It is not easy for me to stop my mind from wandering and focus on what my body is doing this moment but today I manage to reign in my thoughts for a few seconds and notice.
Notice that I am sitting in a rocking chair, gliding softly back and forth, holding my daughter. She has attached her body to mine and, though I cannot see it or feel it, we are connected by a lifeline. From somewhere deep within me flows sustenance which has kept her alive and thriving for almost 11 months.
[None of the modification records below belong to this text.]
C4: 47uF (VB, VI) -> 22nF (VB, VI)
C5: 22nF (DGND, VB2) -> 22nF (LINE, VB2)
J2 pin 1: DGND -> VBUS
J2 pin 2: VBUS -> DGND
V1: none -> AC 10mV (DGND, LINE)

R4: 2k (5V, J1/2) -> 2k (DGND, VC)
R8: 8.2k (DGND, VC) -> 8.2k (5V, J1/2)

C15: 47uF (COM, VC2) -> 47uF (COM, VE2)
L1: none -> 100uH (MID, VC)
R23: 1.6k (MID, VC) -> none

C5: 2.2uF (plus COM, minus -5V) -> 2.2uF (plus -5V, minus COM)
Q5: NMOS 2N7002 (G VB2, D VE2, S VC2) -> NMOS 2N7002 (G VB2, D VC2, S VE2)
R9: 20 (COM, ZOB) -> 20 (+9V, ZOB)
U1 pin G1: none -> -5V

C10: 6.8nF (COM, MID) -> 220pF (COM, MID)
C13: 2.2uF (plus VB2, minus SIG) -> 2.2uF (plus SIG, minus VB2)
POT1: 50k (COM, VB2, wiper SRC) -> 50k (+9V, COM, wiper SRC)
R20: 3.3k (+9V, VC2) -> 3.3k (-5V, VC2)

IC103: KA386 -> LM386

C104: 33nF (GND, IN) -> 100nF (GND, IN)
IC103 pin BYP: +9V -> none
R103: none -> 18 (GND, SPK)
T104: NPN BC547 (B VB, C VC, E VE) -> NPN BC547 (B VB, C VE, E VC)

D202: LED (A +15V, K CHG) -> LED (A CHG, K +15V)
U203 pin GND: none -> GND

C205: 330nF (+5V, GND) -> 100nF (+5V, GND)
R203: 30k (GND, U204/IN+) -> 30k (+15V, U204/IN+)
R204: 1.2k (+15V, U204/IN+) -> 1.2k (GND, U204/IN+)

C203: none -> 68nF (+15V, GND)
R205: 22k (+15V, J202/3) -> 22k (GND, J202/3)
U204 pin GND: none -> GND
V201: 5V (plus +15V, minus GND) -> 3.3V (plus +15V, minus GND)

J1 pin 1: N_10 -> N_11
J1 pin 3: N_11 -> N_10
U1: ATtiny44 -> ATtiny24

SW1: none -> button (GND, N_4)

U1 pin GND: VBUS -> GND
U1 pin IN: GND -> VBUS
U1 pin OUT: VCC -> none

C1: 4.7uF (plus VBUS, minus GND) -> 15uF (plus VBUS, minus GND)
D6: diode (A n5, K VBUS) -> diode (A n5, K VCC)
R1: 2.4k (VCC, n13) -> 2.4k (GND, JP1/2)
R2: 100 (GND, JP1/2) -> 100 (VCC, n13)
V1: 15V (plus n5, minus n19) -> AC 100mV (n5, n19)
In the handful of times that my babies have had the stomach flu I have marveled at being soaked, suddenly, entirely, in ounce upon ounce of warm milk. Where did all this come from? My babies and I have performed this ritual again and again, 24 hours a day, 7 days a week, year upon year, and yet somehow I find it difficult to believe that these miracles are actually taking place: my body creating food for her, it flowing into her, it transforming into _her. _
Neither she nor I can handle being apart from each other for more than a few hours. Emotions aside, our shared physical need – her emptiness, my fullness – pull us together, hold us together. Often this tangible tether feels like bondage rather than the lifeline that it truly is, for both of us.
Her wiggling and giggling have stopped and my ever-growing baby is lying asleep in my arms. I quietly break her latch and watch for the thrilling moment when her face turns peacefully towards mine, lips still puckered, fast asleep. As she drank from me now I drink in her downy hair, her baby cheeks, her trusting weight in my arms.
Surely breastfeeding, with all its difficulties and sacrifices and joys and pains is a true spiritual discipline – I give of myself and she is made; I pour myself into her and I am filled.